Whether communicating or escaping, children choose their own paths. Photo/ Getty Images
Computers and phones hold plenty of good for kids.
It is the school holidays and I am really pleased our 7-year-old son is showing entrepreneurial tendencies by setting up a shop outside our house on the footpath and keeping late opening hours even in his flannelette pyjamas, but he might have a bit to learn about pricing.
He was surprised no punter wanted to buy a half-drunk Pump bottle for $5. And I would not let him sell my expensive cushion with a picture of the Beatles in tapestry.
Disappointed, he went back to his computer. I let the children go on their computers as much as they like. This is not out of laziness. Really, it isn't. Well, at least not solely.
I am firmly of the view the alarm over children being on "screens" is just another moral panic and I refuse to join in (some other moral panics: sugar, home invasions, herpes, drugs and Dungeons & Dragons).
The whole screens-are-evil premise seems quite muddle-headed. When I was a child I found interacting with other kids terrifying and spent most of my time reading.
Back then this was not considered cleverly bookish, as it is now, but morally bad. I was constantly being told to get my nose out of my book.
But now books are virtuous and screens are bad. What if you are reading an actual book on a screen?
It also appears confused to me that on the one hand adults say kids are on screens too much and it is terrible, but at the same time they say they all ought to be learning coding and becoming geeks.
Make up your minds, people!
According to child development specialist Kenneth Barish, children being on computers is "alarming" because interactive play is an essential pathway to social maturity.
But our daughter spends most of her time online doing MAPs (multi-animation projects, I think) and, yes, neglectful mother, I suppose I should pay more attention.
Anyway, a MAP is when a group of kids join together to each make a piece of an animation online. This doesn't seem like it is leading to her moral decay.
Interaction in ways other than face-to-face can be a godsend for sensitive children overwhelmed by the hurly-burly of schoolyard politics.
Our daughter also reads books online.
According to Dr Barish, this is bad, but if she was doing exactly the same with a hard copy of a book, he would approve.
Though reading in hard copy is not exactly sociable and interactive either.
Dr Barish worries that texting, when used by kids as an escape from painful feelings, undermines their ability to tolerate moments of sadness and loneliness, essential for a healthy emotional life.
But I used to escape into books in exactly the same way. Another point he makes is more valid.
I was taught to decide what you wanted in life and go and out and get it. Now I am learning to love what I have.
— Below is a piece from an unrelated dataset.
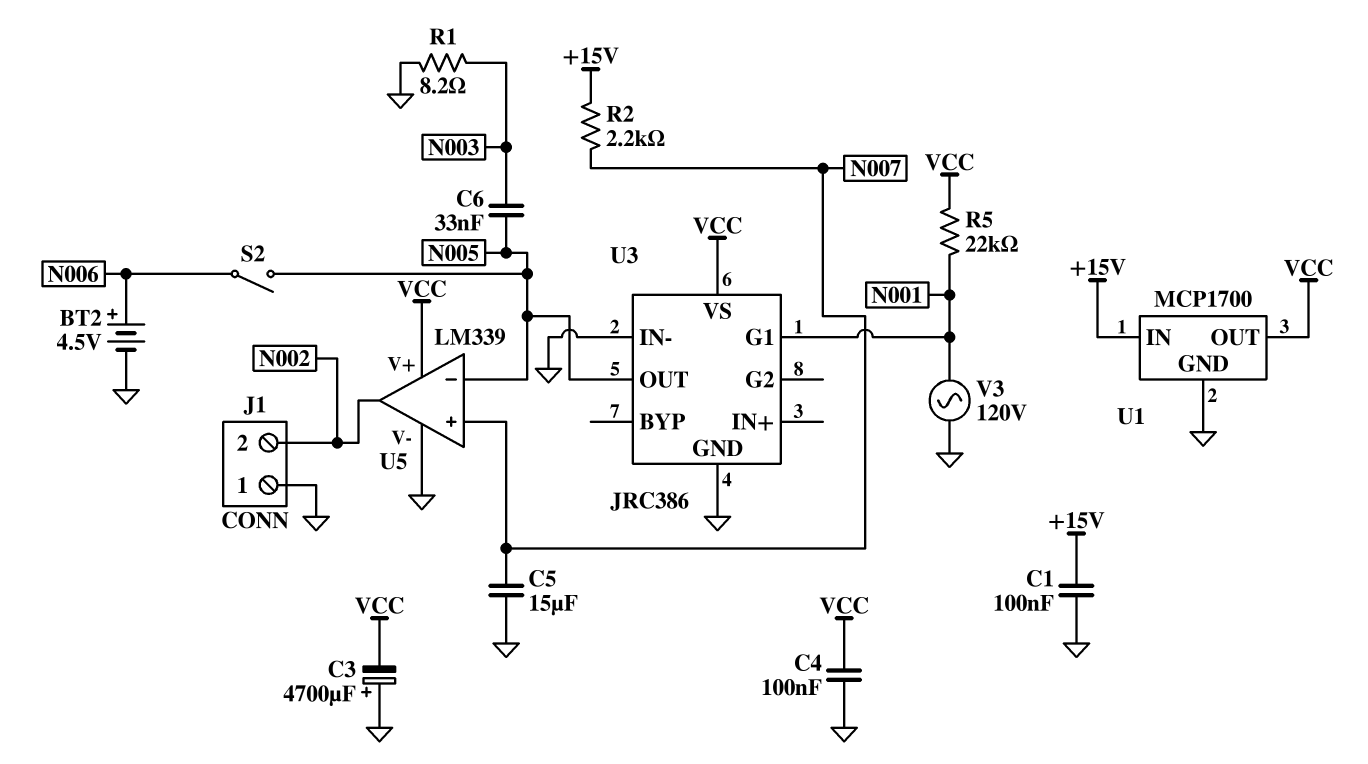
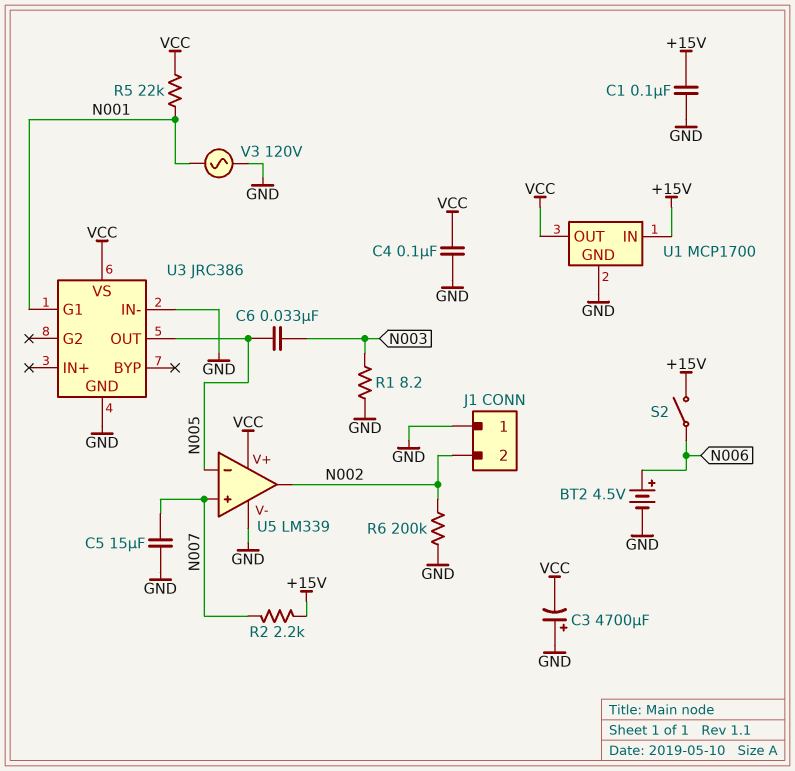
R6: none -> 200k (GND, N002)
S2: switch (N005, N006) -> switch (+15V, N006)

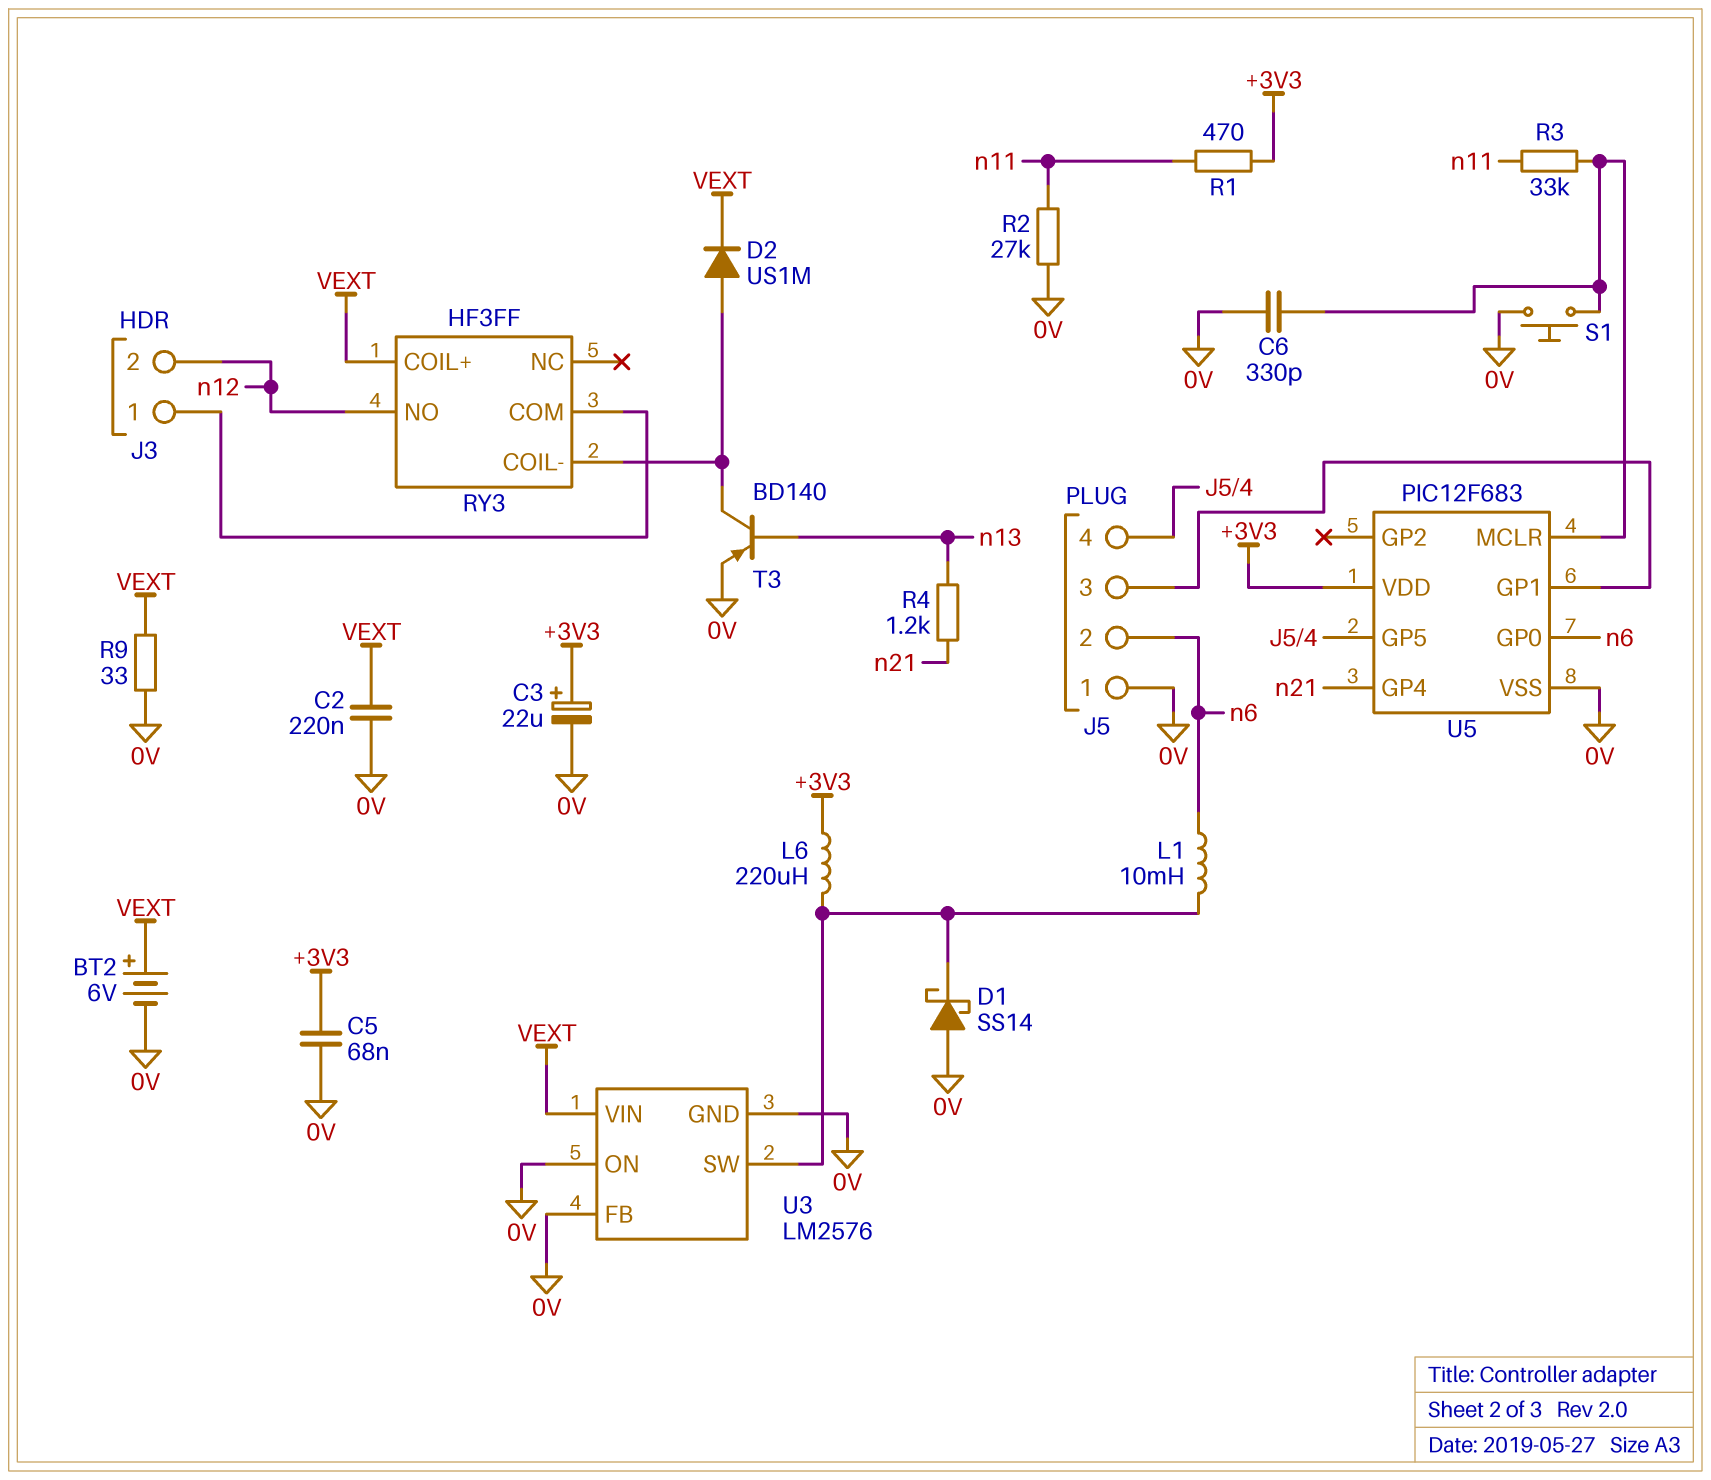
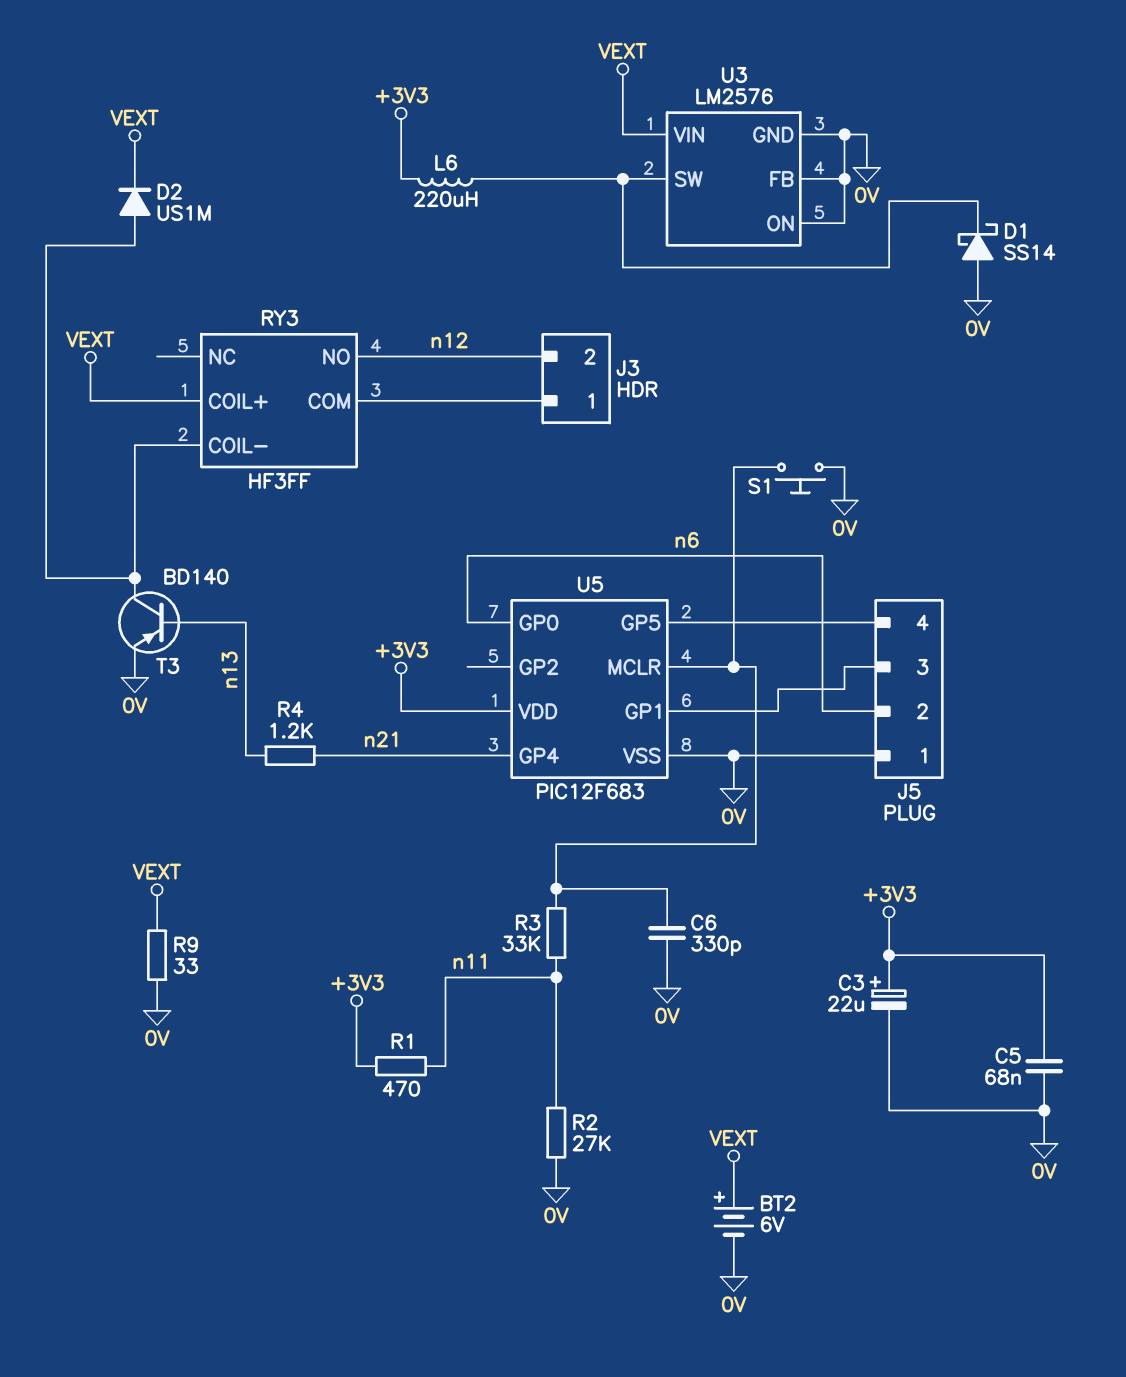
C2: 220nF (0V, VEXT) -> none
L1: 10mH (U3/SW, n6) -> none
I was taught sex was really, well, a bit shameful and embarrassing. Now I am learning sex is wonderful and to be enjoyed without guilt.
I was taught you must think about others before yourself. Now I am learning that in order to be a good parent, you need to look after yourself first.
So, with this in mind, I don't know that children actually learn what we want to teach them. Rather they learn from what we do.
They model their behaviour on what they see us doing. Our brains have mirror neurones which fire when we act and when we see someone performing the same action.
How many parents going on about their kids being on screens are constantly on their cellphones texting?